Help! I Think I’m Grinding My Teeth!

A woman holding her jaw because of tooth ache

Have you ever woken up with an aching jaw or found your tongue has been cut by your teeth? You may be grinding your teeth.

As this usually happens during your sleep it can be a surprise to learn that in fact you are a teeth grinder. Teeth grinding or bruxism is actually quite common. Many people grind their teeth from time to time. Problems arise when it become chronic.

Most people think this is due to anxiety but you don’t have to be anxious about something to grind your teeth. It can be an involuntary action that you only find out about if your partner hears your grinding or your dentists notices wear marks on the enamel of your teeth.

There can be a number of reasons for tooth grinding including emotional factors such as stress, anger or anxiety or physical factors such as physical fatigue, illness or dehydration. People who grind their teeth may also have physiological factors such as incorrect tooth alignment or fillings that are incorrectly filled and are therefore too high for their bite.

Other symptoms of teeth grinding include:

  • Headache, pain in the joints of your jaw
  • Sore ears
  • Bites on the inner cheek of your mouth
  • Wobbly teeth
  • Chipped tooth enamel
  • Aches in the temples
  • Stiffness of the face when you wake
  • Stiffness of the jaws, particularly when eating

What you do about it depends on the severity. If it happens regularly either your own symptoms or your dentist will alert you to the fact that you need to address the situation.

If the grinding is due to stress you should look into ways to relax. There are plenty of options open to you including regular exercise, stress management therapy, yoga or tai chi or cognitive behaviour therapy.

You can also help by avoiding caffeine and alcohol, relax your jaw muscles by applying a warm heat pack to your cheeks or train your jaw to relax through the day by putting the tip of your tongue between your teeth. Also try to avoid chewing gum because it can make your jaws accustomed to a clenching action which encourages grinding.
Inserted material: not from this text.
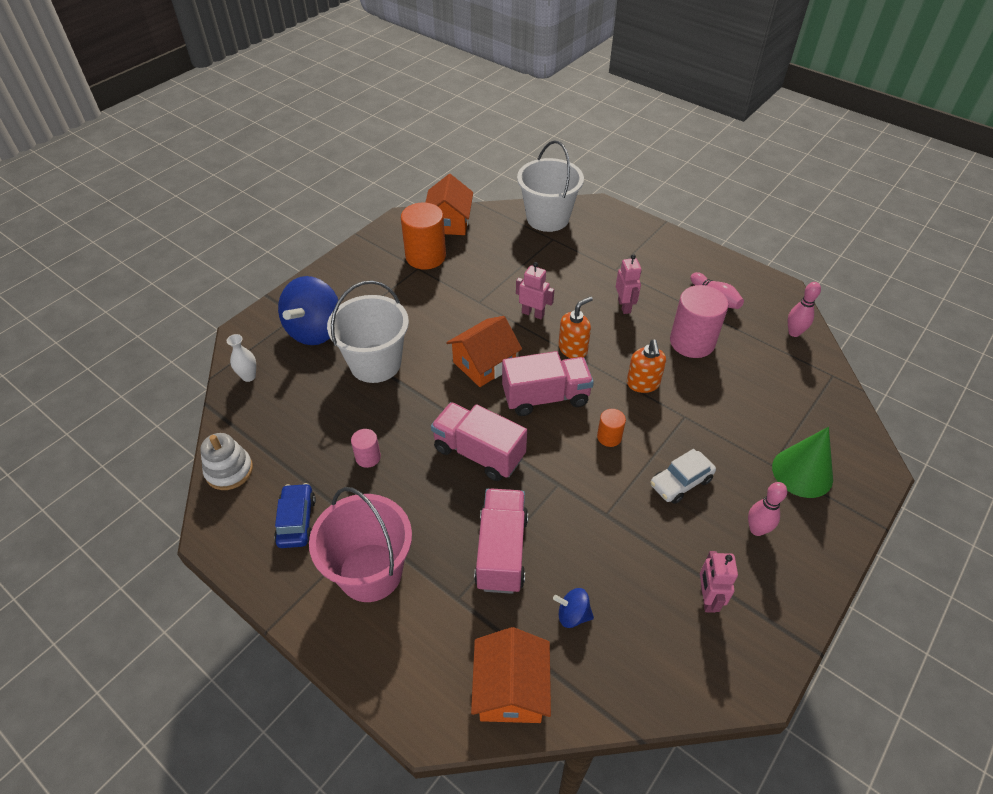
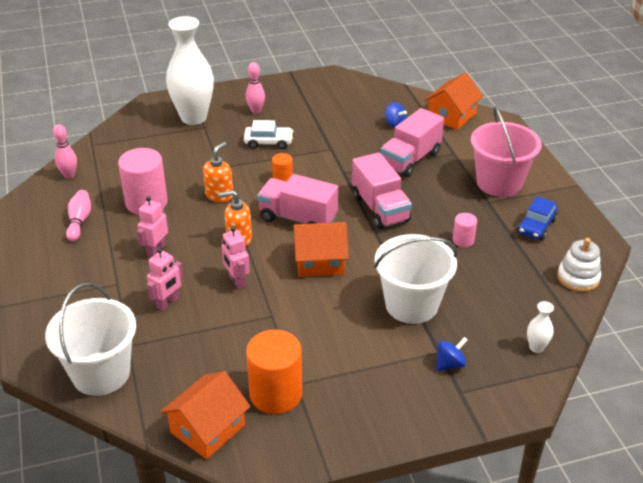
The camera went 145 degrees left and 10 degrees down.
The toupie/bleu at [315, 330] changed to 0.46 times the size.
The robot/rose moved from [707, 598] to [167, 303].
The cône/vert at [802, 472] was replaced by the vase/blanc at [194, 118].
Certainly if you are shaping up to be a teeth grinder for the long-term you should consult your dentist for assistance to protect your teeth.

In some cases, chronic teeth grinding can result in a fracturing, loosening, or loss of teeth. Teeth can even be ground right down to stumps. If this should happen your dentist may suggest procedures such as crowns, bridges or implants or dentures.

Chronic bruxism can damage to your jaw and can even affect the appearance of your face. It can also damage your teeth or any dental work, cause headaches and facial pain. Importantly, teeth grinders should know that chronic bruxism can bring about temporomandibular joint (TMJ) disorder which can restrict your ability to open your jaws and cause a clicking sound when you chew.

All in all teeth teeth grinding should never be ignored. If it’s short term you should address your underlying stress to reduce the incidence of bruxism. If it’s chronic – see your dentist who can assist you with either a protective split you can wear at night or dental alignment to correct your bite.

Whatever option you explore – don’t ignore teeth grinding – your teeth deserve it.